Если этот отрывочный и неполный текст прочитан верно, то речь здесь идет о дарах, которые принесли богам преисподней после своей смерти и нисхождения в подземное царство Гильгамеш и сопровождавшие его люди, весь его траурный кортеж. Некоторые исследователи возражают против такой интерпретации Крамера. Может быть, говорят они, здесь имеются в виду жертвенные дары, которые должны обеспечить благополучие оставшейся на земле семье Гильгамеша и его свите. Но тогда почему эти дары предназначались богам подземного царства? Более правдоподобным представляется первое толкование, тем более что Гильгамеш, фигурирующий во множестве легенд, принадлежал к числу исторических правителей древнего Шумера и жил примерно в то время, к которому относятся обнаруженные Вулли царские гробницы, где рядом с правителем покоятся его верные подданные. Таким образом, свидетельства литературного произведения вполне совпадают с археологическими данными, что является лишним подтверждением выдвинутой исследователями теории.
Поэтический текст поэмы о Гильгамеше содержит еще одну важную подробность, которая пригодится нам в дальнейшем: в поэме упоминаются «важные умершие». Значит, в шумерском аду, как и на земле, не было равенства и не все вели там одинаковый образ жизни.
События, связанные со смертью царя Ур-Намму, описаны в произведении шумерского поэта, жившего во времена третьей династии Ура. Это произведение – один из интереснейших памятников той эпохи, оно представляет собой уникальное явление в шумерской литературе. Этот единственный в своем роде документ, своеобразный по форме и необычный по теме, не подходит ни под один из известных нам жанров шумерской литературы. Точнее всего его будет назвать погребальной песней на смерть царя.
Отсутствующее начало, по-видимому, содержало воспевание деяний царя Ур-Намму. В нем говорилось о его победах над врагами, о постройках, которые он возводил во славу богов, о благодеяниях, коими он осыпал жителей Ура и всего Шумера. В соответствии с существовавшей в шумерской поэзии схемой вступление являлось апофеозом правителя, выражением благодарности ему за его дела.

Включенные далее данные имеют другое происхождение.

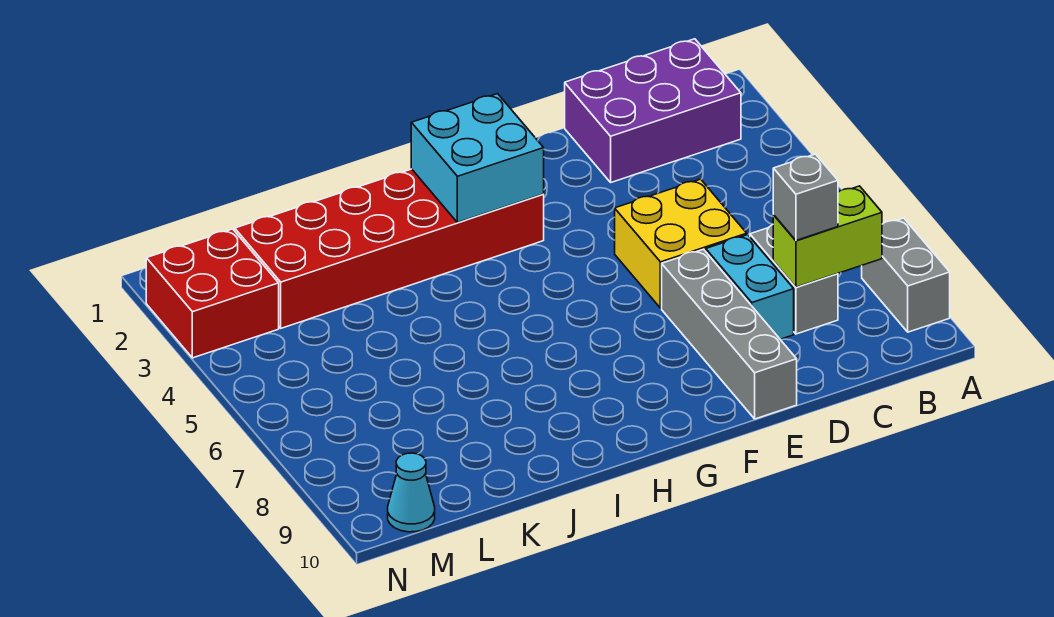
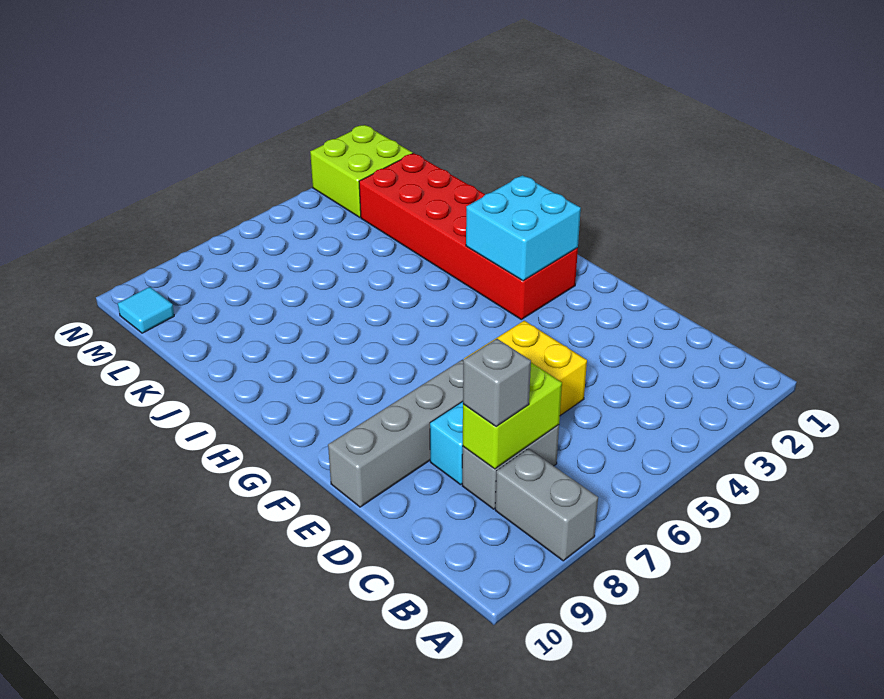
grey brick A8:A9 level 1 -> grey brick A8:B8 level 1
purple brick B1:D2 level 1 -> none
lime brick B8:C8 level 2 -> lime brick C7:C8 level 2
red brick M2:N3 level 1 -> lime brick M2:N3 level 1
cyan cone M10 level 1 -> cyan tile M10 level 1

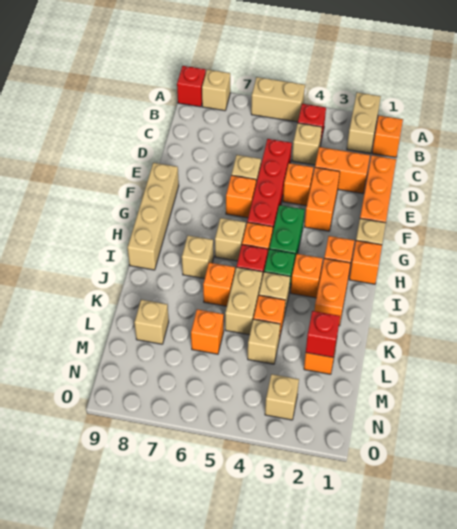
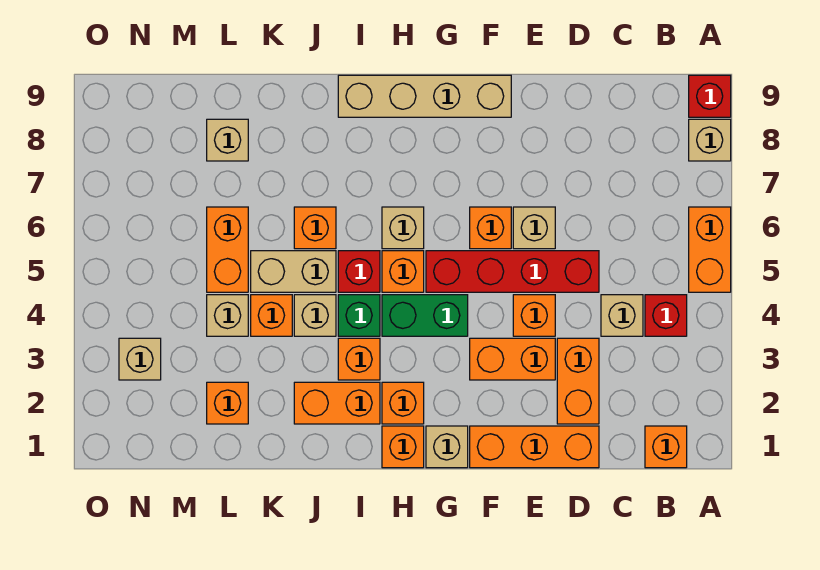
tan brick A2:B2 level 1 -> none
tan brick A5:A6 level 1 -> orange brick A5:A6 level 1
tan brick I7 level 1 -> none
red brick L2 level 2 -> none
orange brick L6 level 1 -> orange brick L5:L6 level 1

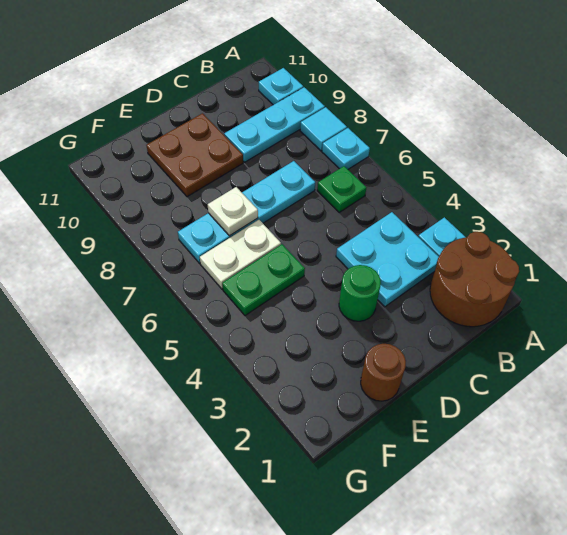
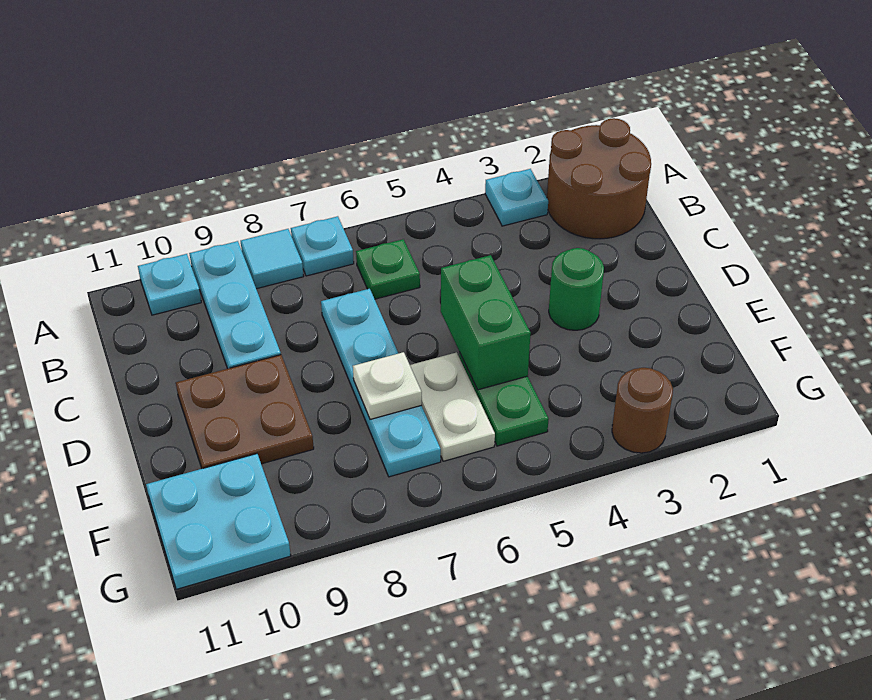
cyan plate B3:C4 level 1 -> cyan plate F10:G11 level 1
none -> green brick D5:E5 level 2
brown round brick E1 level 1 -> brown round brick G3 level 1

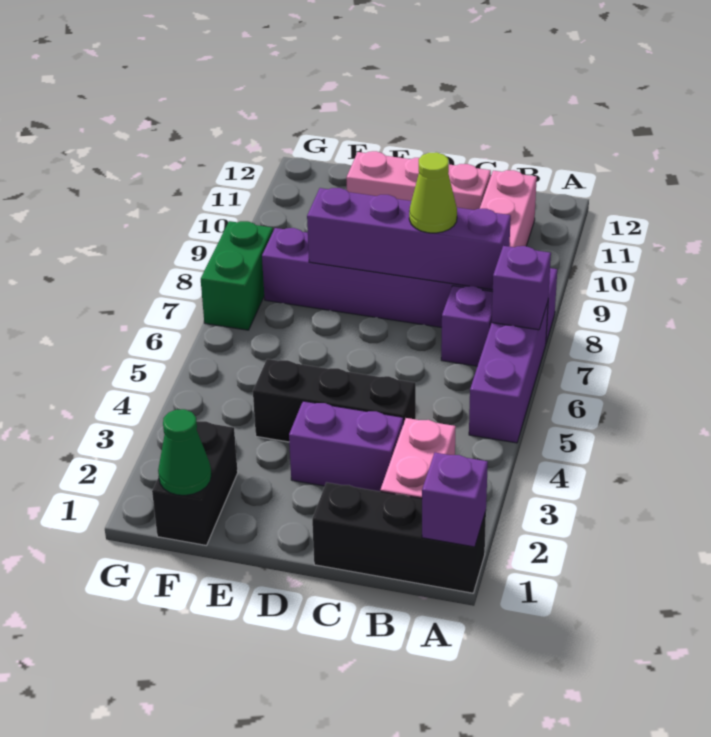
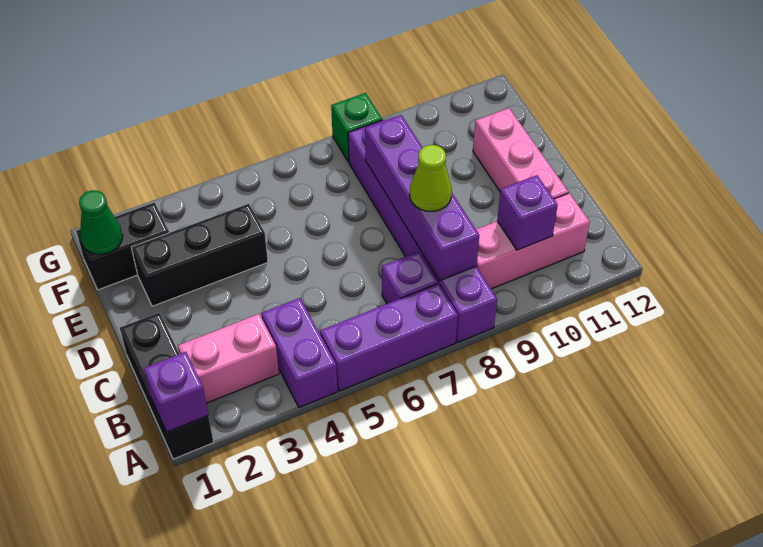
purple brick A7 level 2 -> purple brick B10 level 2
purple brick C3:D3 level 1 -> purple brick A4:B4 level 1
black brick C4:E4 level 1 -> black brick E2:E4 level 1
green brick G7:G8 level 1 -> green brick G8 level 1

Имеющийся в распоряжении исследователей текст начинается рассказом о том, как Ур-Намму, «покинутый на поле битвы, подобно разбитому кораблю» (не содержится ли в этой поэтической метафоре намек на то, что царь потерпел военное поражение или был предан своими воинами?), почил на погребальных носилках, горько оплакиваемый семьей, придворными и жителями города. Затем мы видим Ур-Намму в стране мертвых. Как и Гильгамеш, он приносит дары семи богам подземного царства, но никаких упоминаний или намеков на то, что эти дары вместе с ним приносят какие-то другие люди, здесь нет. Ни слова не говорится и о кортеже, который сопровождал бы царя в его путешествии в потусторонний мир.

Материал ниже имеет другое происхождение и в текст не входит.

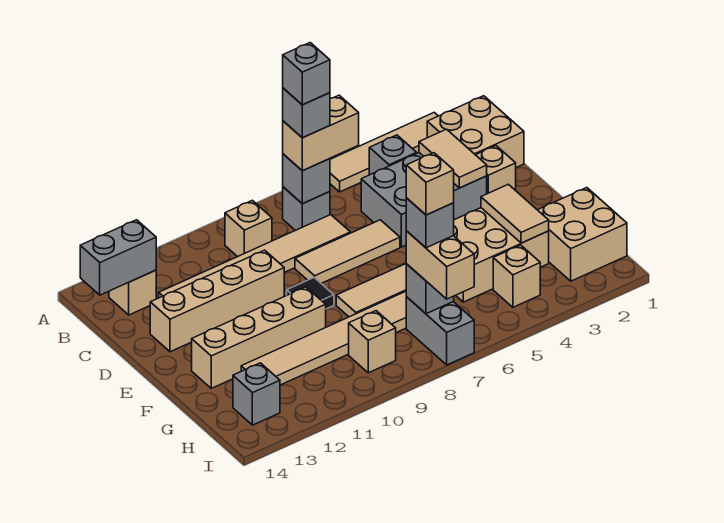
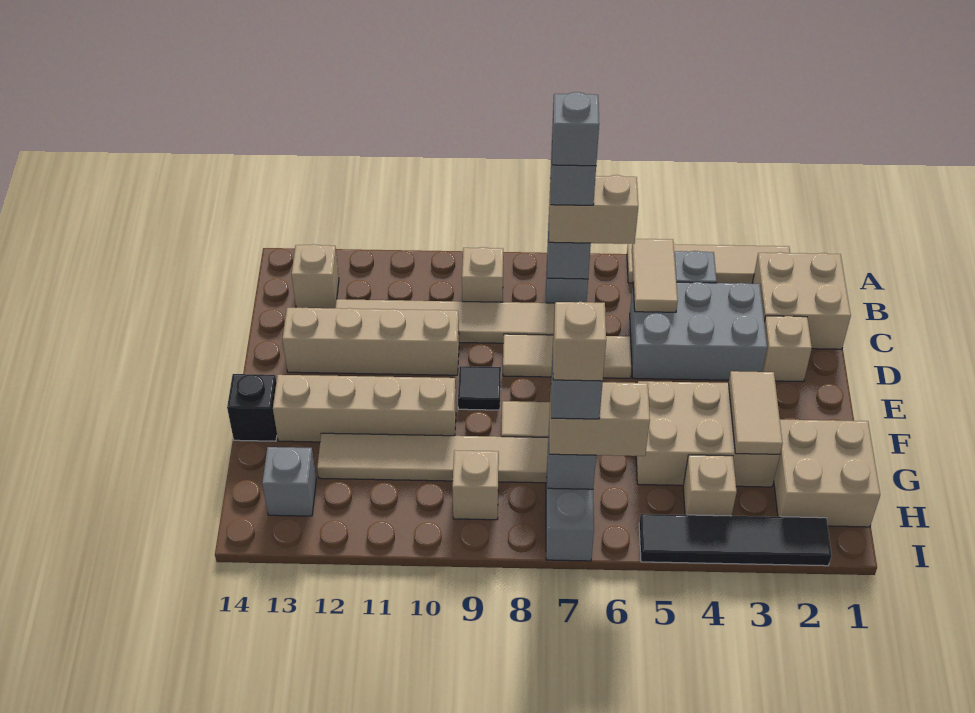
grey brick B13:B14 level 2 -> none
tan tile C3:D3 level 2 -> tan tile B5:C5 level 2
none -> black brick F14 level 1
tan brick H7:I7 level 3 -> tan brick H6:H7 level 3
none -> black tile I2:I5 level 1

Ур-Намму закалывает волов и овец для «важных умерших», приносит им в дар оружие, одежду, прекрасные украшения и драгоценности, корабли. Подарки предназначены Нергалу («господину больших пространств» и богу подземного царства, сыну Энлиля и супругу Эрешкигаль), Гильга-мешу, Эрешкигаль, Думузи, Намтару, ГушбиШагу, Нин-гишзиде («личному» богу Гудеа и божеству потустороннего мира). Среди божеств подземного царства на почетном месте назван Гильгамеш – царь или тень живого человека, который был обожествлен. Каждый из богов принимает дары в своем царстве. Подарки получает и писец подземного царства – еще одно доказательство, что в обычаях потустороннего мира отражаются нормы шумерского общества. Непонятно, каким образом Ур-Намму доставил все эти огромные богатства в глубины преисподней. Возможно, что, с точки зрения шумерского поэта, подобные «незначительные» подробности не заслуживают особого внимания. Однако ученые полагают, что слово «повозки», которое удалось прочитать в одной из испорченных строк, предшествующих этому фрагменту, дает ключ к решению загадки: по-видимому, многочисленные подарки умершего правителя были привезены на повозках.

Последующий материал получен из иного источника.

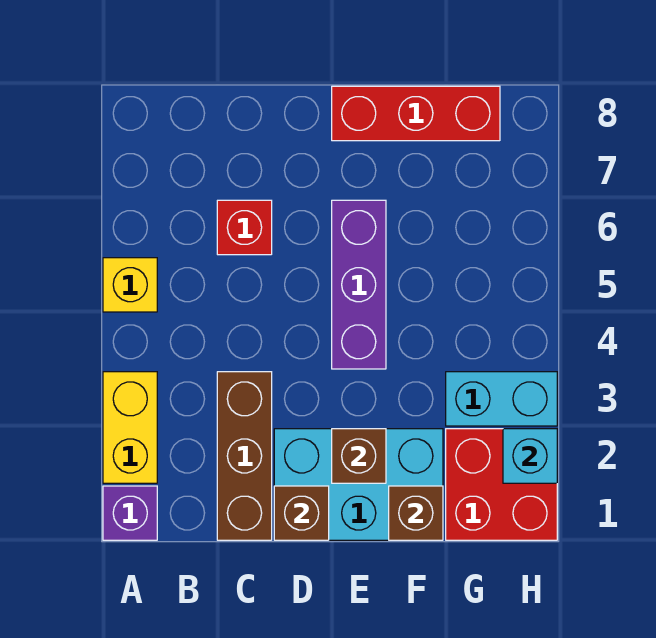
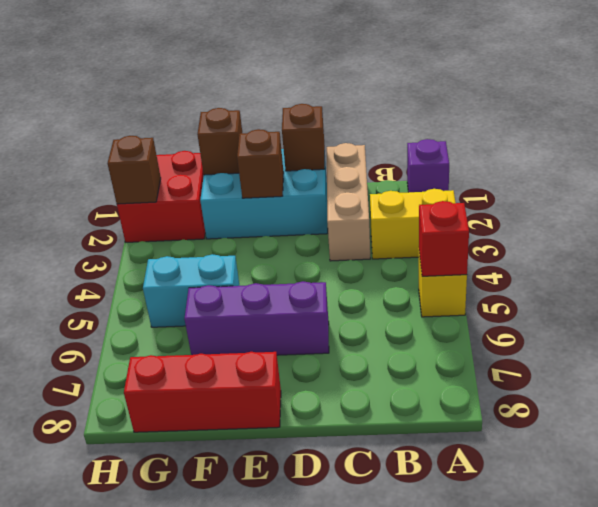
yellow brick A2:A3 level 1 -> yellow brick A3:B3 level 1
brown brick C1:C3 level 1 -> tan brick C1:C3 level 1
red brick C6 level 1 -> red brick A5 level 2
purple brick E4:E6 level 1 -> purple brick D6:F6 level 1
cyan brick G3:H3 level 1 -> cyan brick F5:G5 level 1
cyan brick H2 level 2 -> brown brick H2 level 2

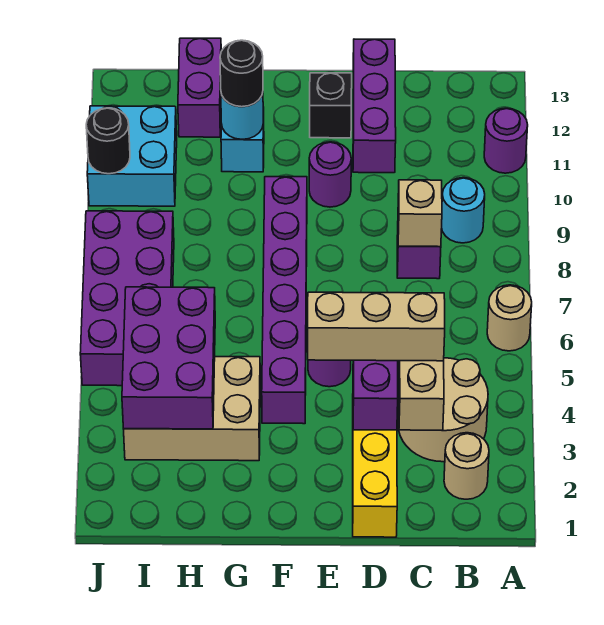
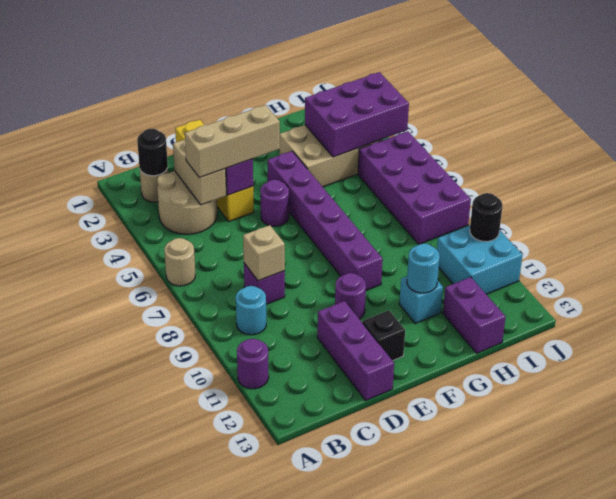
black round brick G11 level 3 -> black round brick B2 level 2
purple brick H3:I5 level 2 -> purple brick H3:J4 level 2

Дальше мы узнаем, что Ур-Намму прибыл на место, которое ему было назначено «жрецами Кура». Там к нему было приставлено несколько теней умерших в качестве слуг – бесспорное свидетельство того, что в подземном царстве, каким оно предстает перед нами в верованиях второй половины III тысячелетия, строго соблюдалась общественная иерархия.
Затем вновь появляется Гильгамеш. В качестве «любимого брата» Ур-Намму он объясняет покойному царю законы и обычаи «страны, откуда нет возврата». К сожалению, эти столь существенные и важные строчки прочесть не удалось.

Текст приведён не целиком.